Blog on the Run: Reloaded

Thursday, June 9, 2011 11:00 pm

What we’ve learned

Filed under: Evil — Lex @ 11:00 pm

A year ago yesterday, I asked my federal elected officials to take the action required of them by the Constitution with respect to acts of torture and other crimes against humanity ordered and carried out by former and current U.S. government officials. I have reproduced verbatim my original request and all subsequent correspondence, and I’ve summarized a telephone conversation I had with an aide to Sen. Richard Burr.

To summarize: I got no response at all from the White House or from Sen. Kay Hagan beyond the autoresponse one receives when one submits e-mail through their respective websites. The responses I got from Rep. Howard Coble and Burr were only barely on point. They in no way acknowledged the constitutional duties I was calling upon them to carry out.

To the surprise of no one except Dr. Mary Johnson, who has made clear she believes I am an idiot, I am not actually surprised by this lack of response. Sheer odds dictate that the likelihood that the elected officials would even read my note in the first place were exceedingly slim. I thought — correctly — that actually having known Howard Coble in real life for more than 20 years would make it more likely that he would respond personally, but the substance of that response was, to put it kindly, lacking. And while I appreciate the diligence of Sen. Burr’s aides in acknowledging my communication, he gets a big, fat zero in acting on it.

But, as I say, I expected nothing else. This exercise was just that: an exercise, an experiment to test my hypothesis that the rule of law is dead in this country.

Despite having developed this hypothesis over the course of a decade-plus, I still haven’t worked out all the implications. I ain’t that bright and I don’t have that much spare time.

And for sure, it doesn’t mean you can go out and, say, run a red light or rob a bank (with a gun, I mean — mortgage fraud, particularly if you’re anyone in the mortgage food chain other than the borrower — is fine) with impunity.

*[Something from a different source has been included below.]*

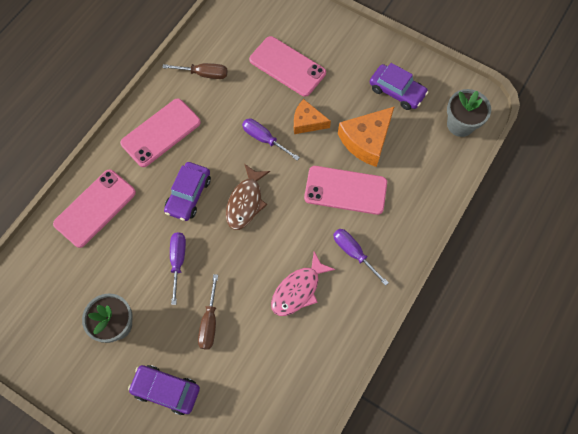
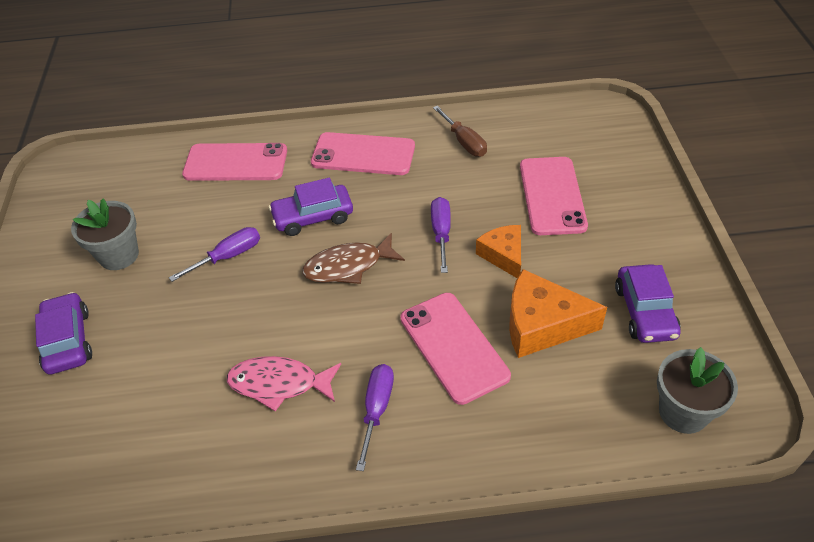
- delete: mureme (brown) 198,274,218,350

But here, I think, are some of the things it means:

  • In service of the War on Terror, the government is going to do what it damn well pleases, which is what pleases the interests that profit from that war. If that means allowing crimes by government and its contractors to go unpunished while persecuting those who try to blow the whistle on such activities, so be it.
  • If your crimes are sufficiently, breathtakingly large, if you sin on a world-historical scale, the rest of the world will 1) just throw up its hands and say there’s nothing anyone can do; 2) actually start defending you, in some sick manifestation of Stockholm syndrome; and/or 3) try to get a piece of the action.
  • The era of the United States as (an admittedly flawed) moral paragon is over. The era of payback is only beginning.

And you know what they say about payback.

1 Comment

  1. […] If these things do not happen, then we are not a nation under the rule of law, plain and simple. I wish I could say that we are, but experience suggests that nothing will happen. […]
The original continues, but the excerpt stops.